If you’re over 50 and you’re struggling to get approved for a standard life insurance policy, you might be tempted to look at over-50s policies.
These are life insurance policies that are guaranteed to accept you if you’re over the age of 50 (although you will still need to be under a certain age, often 80 or 85). However, they tend to be really expensive and a lot of the time, you’re not allowed to make a claim in the first 1 or 2 years. So, often, they’re not really worth it. Which brings us onto...
Depending on your circumstances, you might decide that you don’t need to be covered anymore. Don’t get us wrong, we think life insurance is important, especially if you have loved ones who depend on your income. And especially if you have large financial commitments that your loved ones would struggle to afford if you passed away (like a mortgage).
But there are times where you might not feel you need life insurance anymore, or where it stops being worth it.
The main one is to do with your age. As you get older, you might find the need for life insurance gets smaller. For example, your children might be earning their own income, or you may have paid off your mortgage so your partner wouldn’t have to worry about the repayments if you passed away.
On a term policy, you won’t normally be able to stay covered past around the age of 80. But unless you’re keen to help your family out with a contribution towards funeral costs or the inheritance tax bill, this won’t normally be a problem – you’ll likely no longer be working at this point, so your passing won’t result in a loss of income for your loved ones.
On the other side of the coin, you might decide you want to remain covered but then struggle to get approved for a new life insurance policy. For instance, you may have developed a serious health condition. If this is the case, it could be a good idea to put aside whatever money you would usually pay your insurance provider each month or year to help support your loved ones later on.
For instance, you could save it to help pay for funeral costs. Or you could invest it, for instance putting it in a Stocks & Shares ISA for your family to benefit from later (remember though, investing always comes with a risk!).
Ultimately, everyone’s different. So, think carefully about your loved ones and how they’d cope financially after you’re gone. If you want some bespoke advice, we’d recommend speaking to an independent insurance broker whose job it is to help you find the right insurance for your needs. You can find one using the British Insurance Brokers’ Association.
As you can see, life insurance is a great way of protecting your loved ones financially in case you die.

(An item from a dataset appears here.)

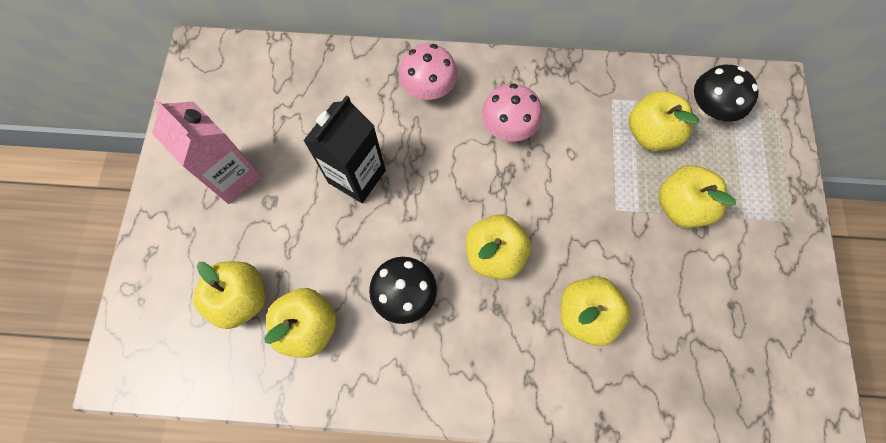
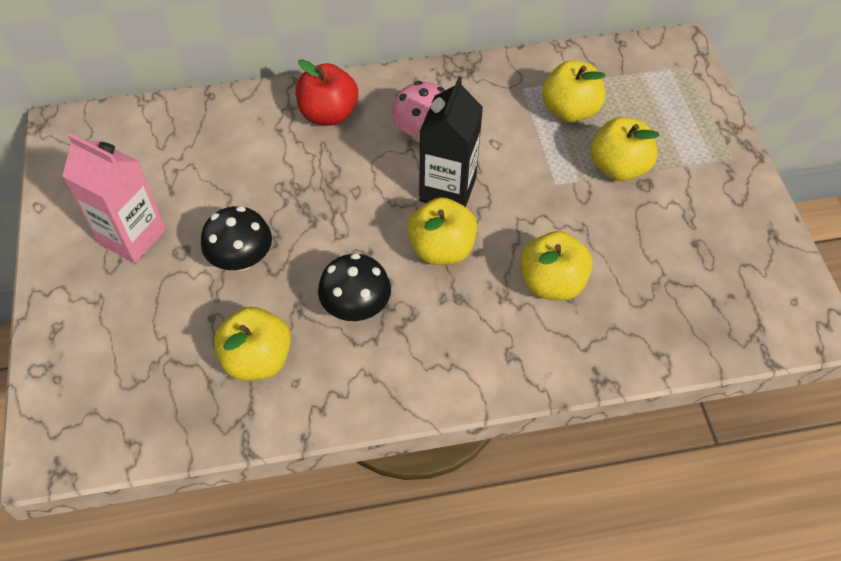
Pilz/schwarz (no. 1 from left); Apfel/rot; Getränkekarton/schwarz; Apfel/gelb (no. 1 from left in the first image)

But if you’re on a term life insurance policy like most people, it won’t last forever!
If you’re young and getting term life insurance for the first time, we’d recommend getting a policy that lasts as long as possible. That way, you’re very likely to get approved and you’ll be able to lock in a nice, low rate for a long time to come.
However, if your life insurance is due to expire and you’d like to remain covered, don’t panic. First things first, ask your insurance provider if they can extend your policy. Or, if that doesn’t work, head to a comparison site like MoneySuperMarket, Confused.com, Compare the Market or GoCompare to compare what’s available and to see if you can find a decent deal.
Fingers crossed you’ll get that all-important peace of mind that your loved ones could cope financially without you before you know it!